Over the years, I’ve asked both fathers and mothers what they think are the essential qualities of such men. They tell me that fathers who are real men:
- love the mothers. They show their children what mature and reciprocal love, tenderness, and caring is about. They are affectionate and supportive of their wives and are their greatest fans. Neither partner would dream of cheating so both are secure in their love and their partnership.
- are men, not boys. Sure. They know how to play. They enjoy a game of basketball or time with video games as much as any teen. But they know that responsibilities come before personal pleasure and have learned to take satisfaction from fulfilling those responsibilities as best they can.
- do their financial share. They see it as their responsibility to support their family as best they can, without fanfare or complaint. Couples have many different ways to divide the financial and practical responsibilities of parenting. What matters is that both people feel their arrangement is fair. The economy is tough. Fathers show their kids that when the financial road gets tough, the tough get going. If their wives find work faster, these men matter-of-factly assume more of the household tasks. Meanwhile, they apply for jobs, do whatever work they can pick up, and sometimes accept work they at one time felt was beneath them. Keeping their family financially afloat takes priority over personal pride or ideas about the way the world is ‘supposed to be’ when it’s not.
- are there for their kids. They know when a child is hurting and willingly listen. They encourage them when they are learning something that’s new and maybe a bit scary. They are there to cheer successes and to help them learn from near-misses and failures.
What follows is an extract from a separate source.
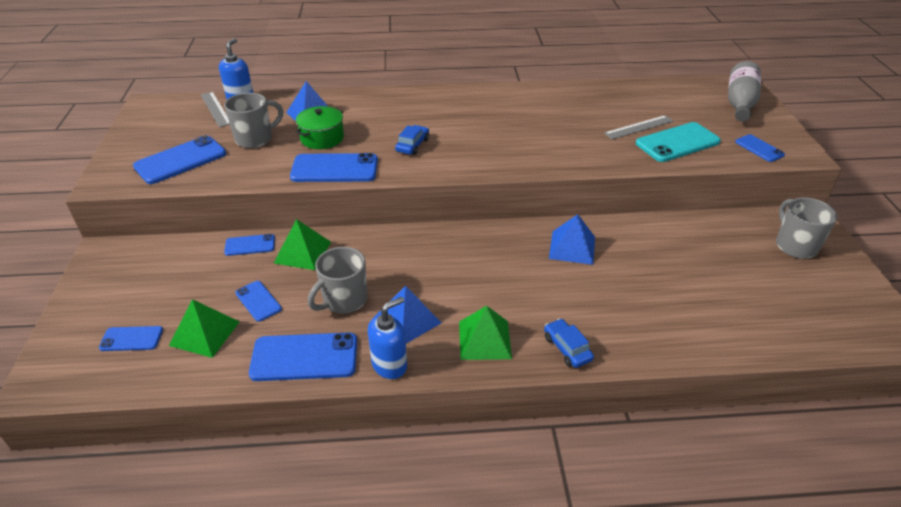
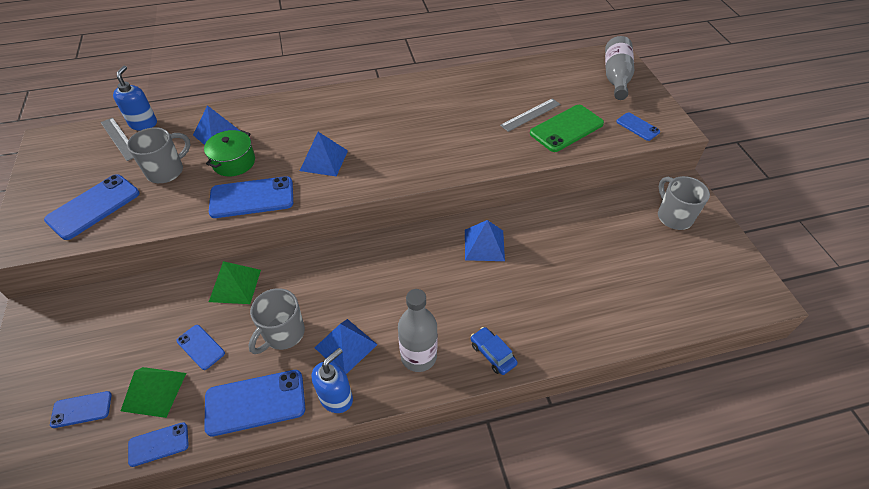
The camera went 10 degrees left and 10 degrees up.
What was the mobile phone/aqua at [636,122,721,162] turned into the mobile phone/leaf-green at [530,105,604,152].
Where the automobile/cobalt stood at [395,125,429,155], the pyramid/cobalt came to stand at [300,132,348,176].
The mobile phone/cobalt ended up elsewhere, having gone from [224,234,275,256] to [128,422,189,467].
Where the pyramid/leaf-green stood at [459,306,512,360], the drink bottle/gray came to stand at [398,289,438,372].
- take the time to know each child as an individual. They accept that sometimes kids aren’t interested in the things their pop is passionate about. They see having kids with different interests as a way to expand their own horizons.
- give their kids love and affection. Their kids know their dad loves them. He tells them so in actions and words. Real men snuggle the little ones and high-five the teens. They do little things for them that they don’t have to do. They know that building forts with the sofa cushions with toddlers or making extra trips to the mall are small but important ways to say “I love you.”
- command respect, not fear. They set clear, age-appropriate limits for each child and insist on those limits with kindness as well as firmness. They rarely, if ever, raise their voices at any family member because they know that children learn what they live. They want their children to obey out of respect for the needs of the situation and others, not out of fear of their dad. They want them to learn that talking out problems does far more for relationships than yelling about them.
- are members of the community. They show their children that real men are involved citizens. They vote, pay their taxes, and participate in activities that make their community safe for their families. If they don’t like the way something is going, they join committees, get involved in the political process, and go about the business of making change
Being a good dad requires a man to give up childish things and be a full adult. It’s only human to at times wish to be one of the kids instead. But dads who are real men understand that although Peter Pan may have known how to fly and fight pirates, he never knew the love of a woman, the adulation of a small child, the growing respect of his children, or the satisfactions of being a man among men and a pillar of his community. Fatherhood gives a man a role, and maybe more important, a reason, to really be all he can be. This Father’s Day, let’s all celebrate the guys who know all this and quietly go about the business of being fathers with dignity and pride.